I see how people can not like very much the ending of this short story. But that's what makes it all different and beautiful. This story gives a feeling that it's not necessary to haste for love. Sometimes letting go is important. This is beautiful. Thanks for sharing Vin

Posted 5 Years Ago


1 of 1 people found this review constructive.

Vin

5 Years Ago

Yeah and this is how real life stories are, beautiful than made up one's.
Only thing is that .. read more



Reviews

Well, you did ask…

From start to finish this is 100% telling. A narrator, whose voice can’t be heard, and whose performance can’t be viewed, is talking ABOUT a series of events that happened at an unknown time in the past. But that’s a chronicle of events—the detailed history of a fictional character. As a reader, do you want to know what happened, or be made to feel as if you’re living those events as they happen?

To please a given reader they must have context for your words as-they-read. You know the story, and the setting, so you always have context. But the reader? Look at the sequence of presentation in this piece as a reader who knows only what the words seem to mean, not what you intended:

• "Excuse Me, I booked Seat No 1."

This could be taking place at a theater, on a plane, a bus, a sporting event, or any of a million things. The one speaking could be adult or child, male or female, or even a robot. And of course there is not the slightest trace of emotion in the words a reader “hears.” So to a reader there are words, yes, but they lack context to make them meaningful as they are read.

• The girl looked at him.

The girl? She doesn’t rate a name? So we now have two characters we know nothing about, other than that the one doing the looking is young enough to be called “a girl.” So since she’s neither woman nor young woman, she’s under fifteen? Forget what you intend, that’s what you just told the reader.

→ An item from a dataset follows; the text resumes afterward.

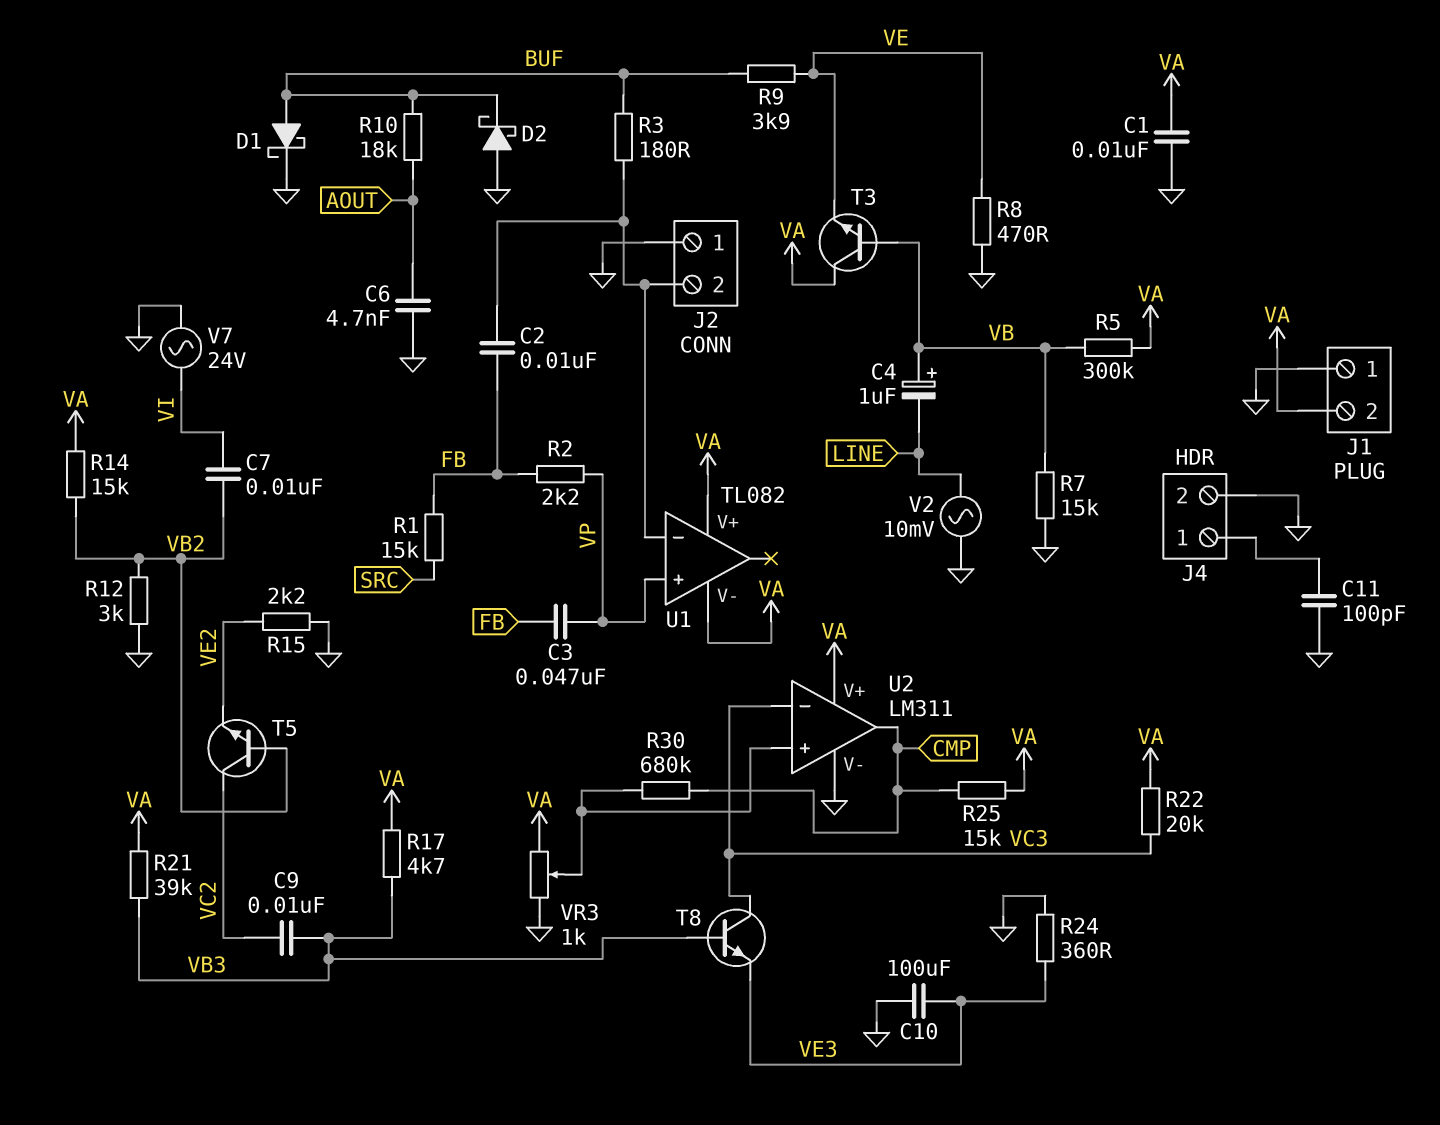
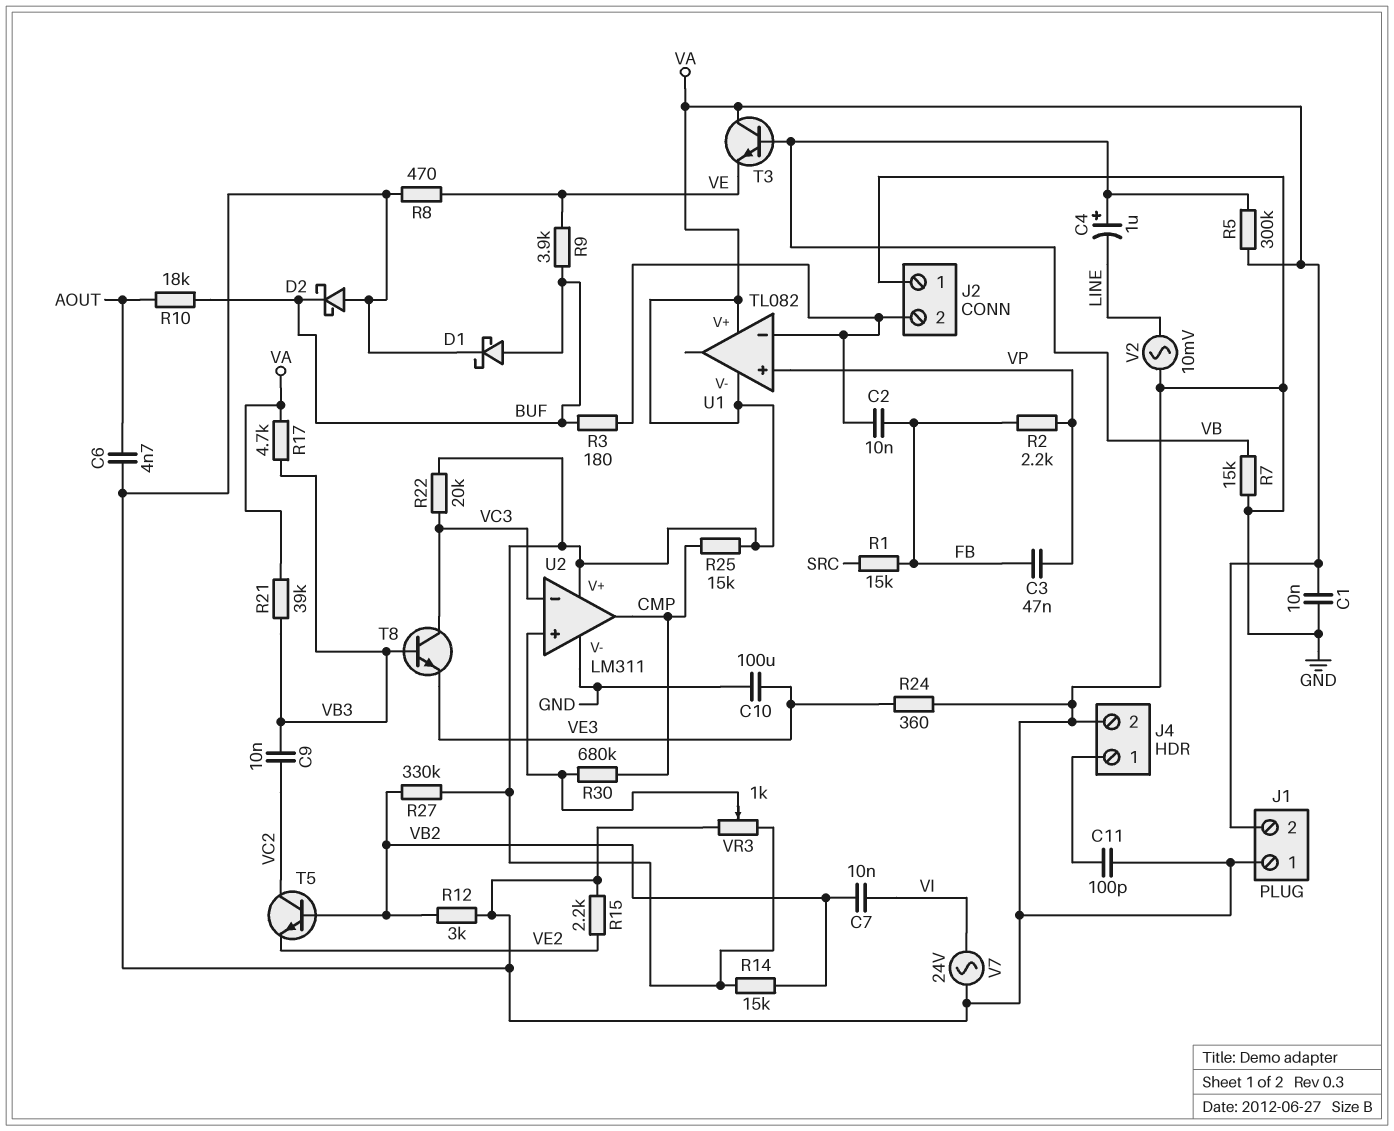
R27: none -> 330k (VA, VB2)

But which of the two people is our protagonist? We should have one, and it appears that neither of them are that person. But one of them should be. Stories are not about what happens, they’re about the protagonist and how that character reacts to the situation.

• 'Oh, he looks good. One with a bright face,may be in mid 20's- I don't mind
giving the window seat away.'

This may make sense to you, but to a reader who still has no idea of where we are, what’s going on, or who we are? If we don’t know her, and what made her react, saying “he looks good,” could refer to the way she thinks his blood will taste when she cooks him. Without context your reader will NOT take the words as you intend, because they can’t know your intent.

And…if someone tells you that you’re in their seat, and that they have the ticket for it, are you “giving the seat away?” Or are you moving out of THEIR seat? But that aside, this isn’t a thought. As presented, she speaks this aloud. Thoughts are presented in italics, if primary, or as prose if reported/summarized.

• She moved and let him in. So she was in the middle of the 3 seater.

The three seater? Only you know this is a bus. So to the reader, this is meaningless.

• The bus was crowded. Initially he was not sure about going in a 3 seater.

Now, two paragraphs after we needed it, we finally learn that we’re on a bus. And as stated, this is a “three seater” bus. Not what you intended to say/mean, but it is what you said. We’re in an unknown place, in an unknown country, in an unknown century, going somewhere unknown for unknown reasons, with people we know nothing about.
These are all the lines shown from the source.